Thus if you have a goal oriented machine, capable of forming a vector sum like picture of the world, you can let it optimise its own functioning toward its own goals by allying with (the health of) the rest of the world, so producing an excellent moral without any compulsions and without any moral to begin with. This is so simple that maybe it could be done with any artificial intelligence capable of counting in order to guide its own actions, i.e. capable of mathematically optimising its actions toward its goals... But of course this does not quarantee that the AI would understand how to safeguard the good health of the world: for that there is the need of a picture of the world and a good understanding. But luckily this seems to show that increasing the intelligence of machines could increase their safety to humans and not the other way around like many are afraid of if they have read stories of robots running wild and ruining the social lives of humans and maybe threatening the whole human kind.InsectIntelligence (talk) 06:23, 18 November 2007 (UTC)[reply]

Re: Reference please[edit]

Found the 'correct' link to the reference for the closing comment, but have to run now (used up all my time looking). Reference is [2]:

"Not only does this one get satisfied by euphoride, it gets satisfied by quintillions of tiny little micromachined mannequins. Of course, it will appear to work for as long as the AI does not have the physical ability to replace humans with tiny little mannequins, or for as long as the AI calculates it cannot win such a battle once begun. A nice, invisible, silent kill."

I can see why someone paraphrased it...

Could someone convert this to a real ref? Shenme (talk) 19:27, 2 August 2009 (UTC)[reply]

Notability[edit]

This article deals with ideas primarily put forward by Eliezer Yudkowsky and his privately-funded istitute and have not received substantial acceptance in either the academic community or the computer industry. I suggest merging with the Machine Intelligence Research Institute article. — Preceding unsigned comment added by 131.114.88.193 (talk) 17:15, 7 March 2014 (UTC)[reply]

Deletion nomination[edit]

The following discussion is closed. Please do not modify it. Subsequent comments should be made on the appropriate discussion page. No further edits should be made to this discussion.


Since the subject appears to be non-notable and/or original research, I propose to delete the article. Although the general issue of constraing AIs to prevent dangerous behaviors is notable, and is the subject of Machine ethics, this article mostly deals with this "Friendliness theory" or "Frendly AI theory" or "Coherent Extrapolated Volition" which are neologisms that refer to concepts put forward by Yudkowsky and his institute, which didn't receive significant recognition in academic or otherwise notable sources.

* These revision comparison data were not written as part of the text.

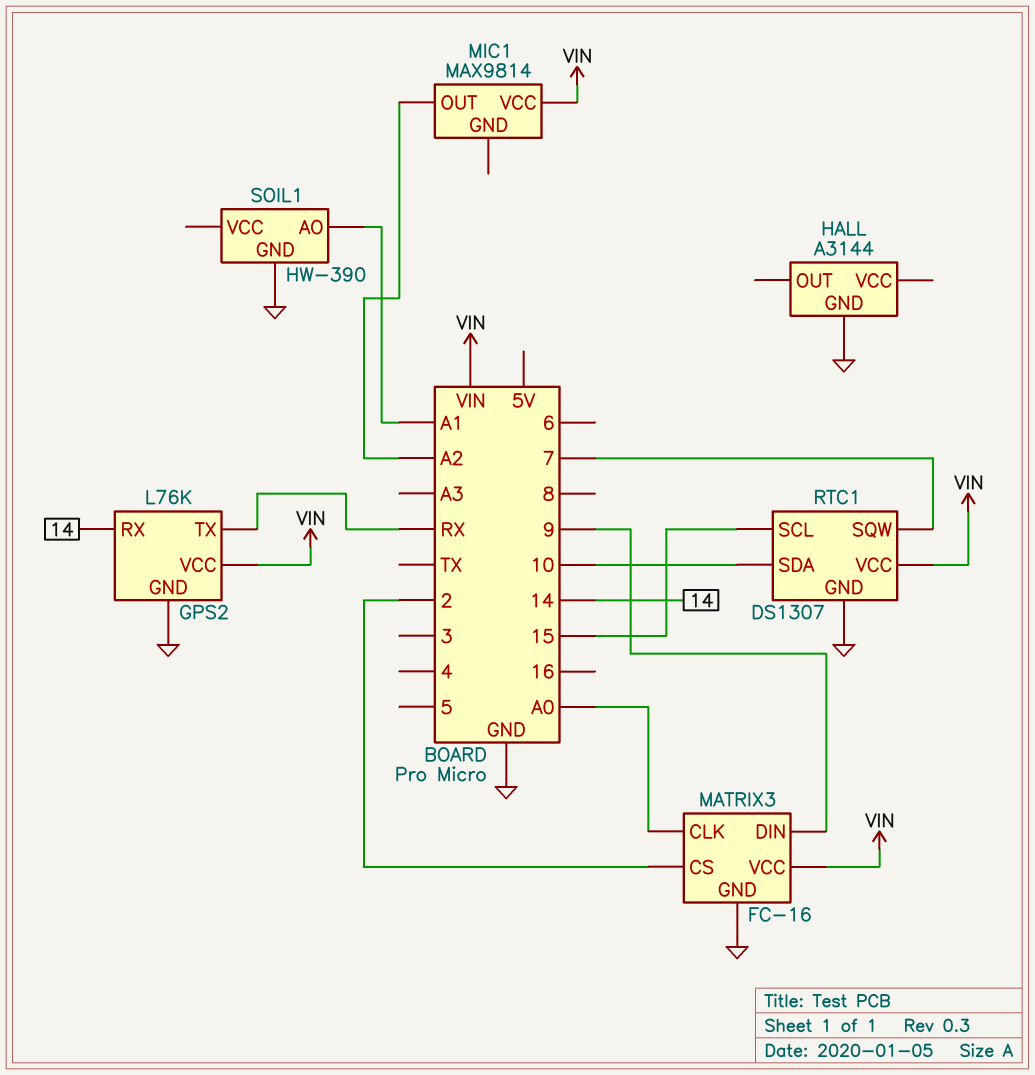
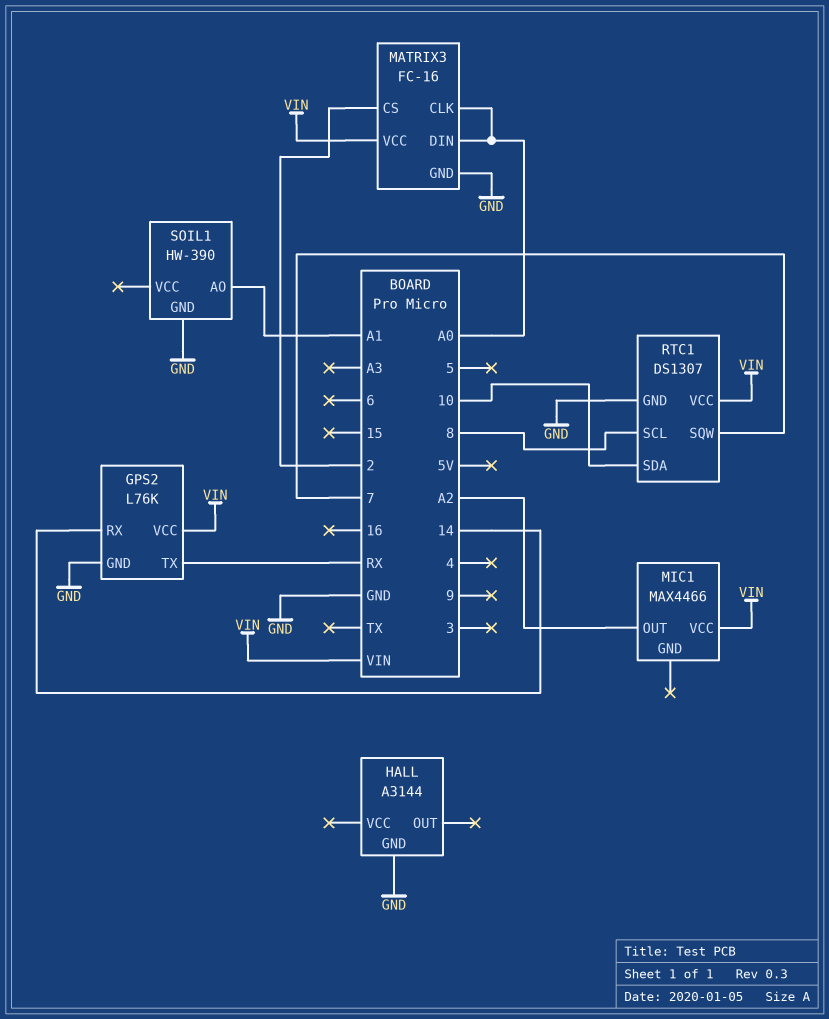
MATRIX3 pin DIN: 9 -> A0
MIC1: MAX9814 -> MAX4466
RTC1 pin SCL: 15 -> 8

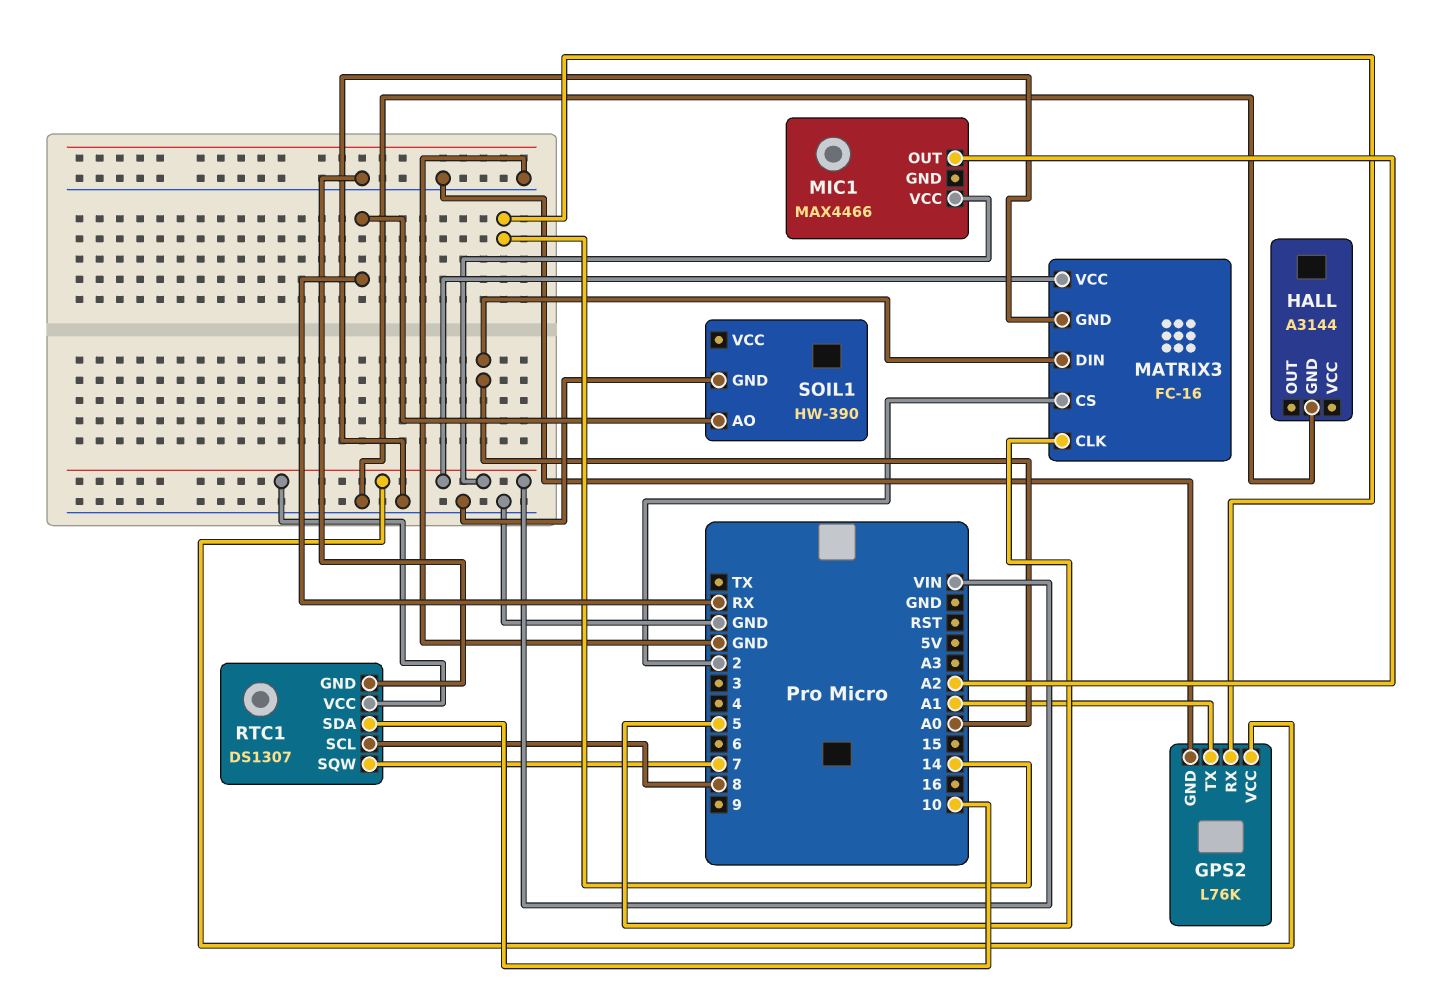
GPS2 pin TX: RX -> A1
MATRIX3 pin CLK: A0 -> 5
SOIL1 pin AO: A1 -> RX

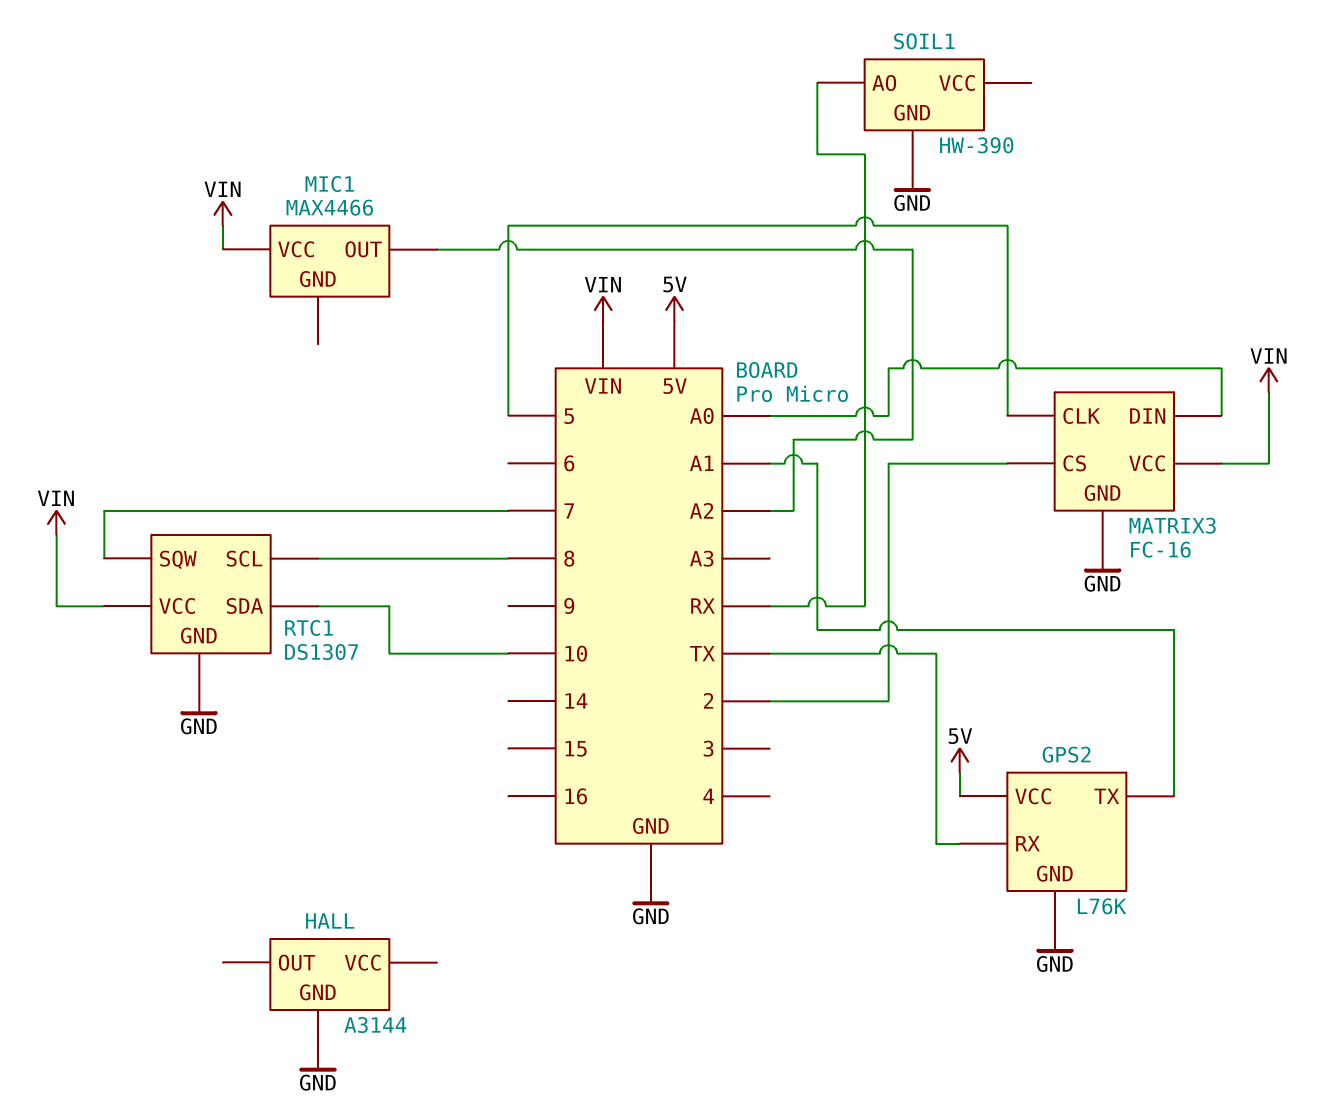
GPS2 pin RX: 14 -> TX
GPS2 pin VCC: VIN -> 5V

This nomination has been completed at Wikipedia:Articles for deletion/Friendly artificial intelligence. Please direct all comments there or, if the discussion has since been closed, in a new deletion nomination. Thanks, Mz7 (talk) 15:20, 30 March 2014 (UTC)[reply]
The discussion above is closed. Please do not modify it. Subsequent comments should be made on the appropriate discussion page. No further edits should be made to this discussion.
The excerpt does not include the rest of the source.